Skip to content
News

Controversial New 9/11 Miniseries

The first half of The Path to 9/11, the miniseries tracing events leading up to the Sept. 11 attacks, aired last night, and it’s making the online rounds today on the five year anniversary of the atrocity. Pundits are weighing in, most saying the docudrama is inflammatory and distorted. One scene seems to be particularly offensive, especially to members of the Clinton administration who were portrayed as weak and shortsighted. According to the The Path, these bureaucrats passed up opportunities to seize Osama bin Laden, a named participant in the 9/11 tragedy.

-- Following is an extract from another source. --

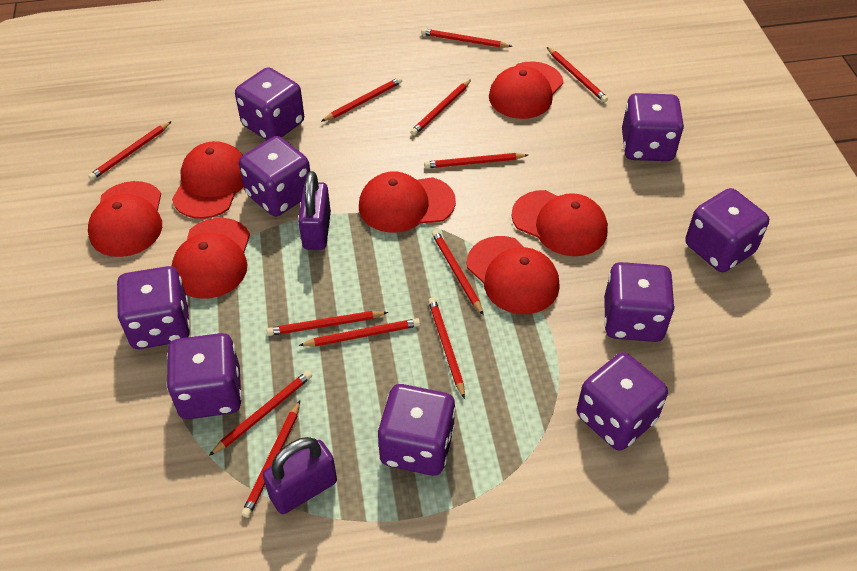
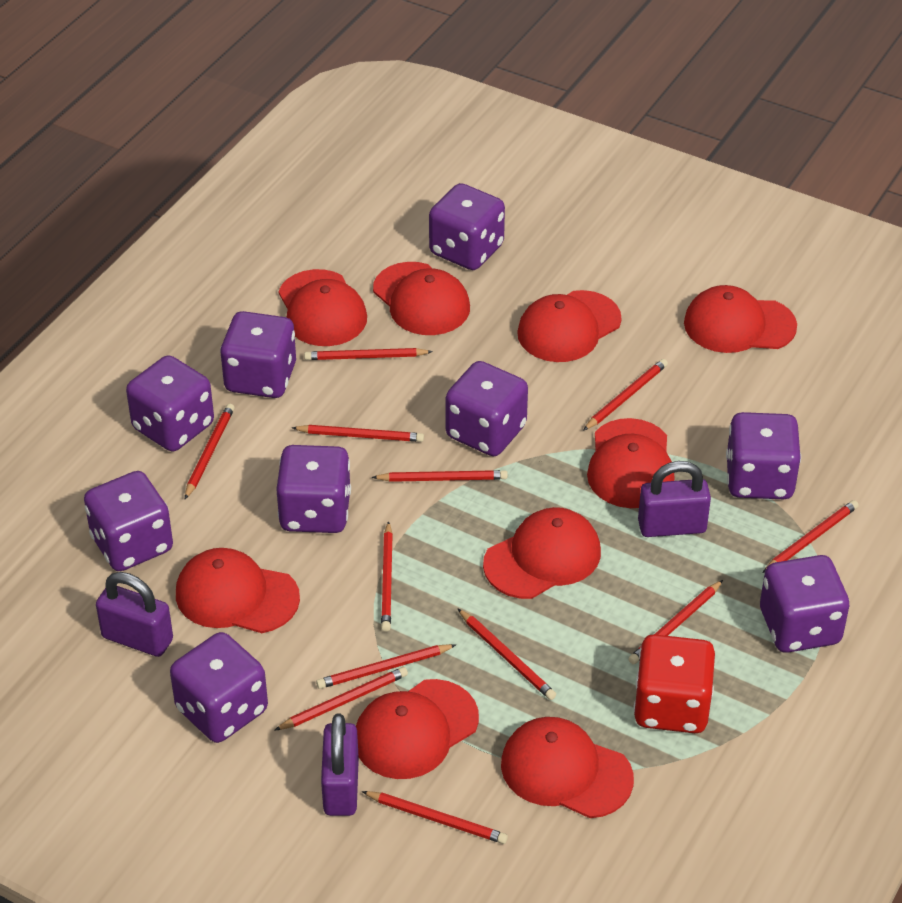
purple padlock: 2 -> 3
red cap: 7 -> 9
red dice: 0 -> 1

John Lehman, a Republican 9/11 commissioner, told ABC News the movie “very well portrayed the events in a way that people can understand them without doing violence to the facts, but Clinton and many Democrats object. “The scenes ABC put on its air [Sunday] night are completely false and directly contradicted by the 9/11 Commission report,” a Clinton spokesman told the news station. “ABC regrettably decided not to tell the truth [Sunday] night and instead chose entertainment over the facts.”

The second half of this two-part, five-hour miniseries airs tonight (Sept. 11).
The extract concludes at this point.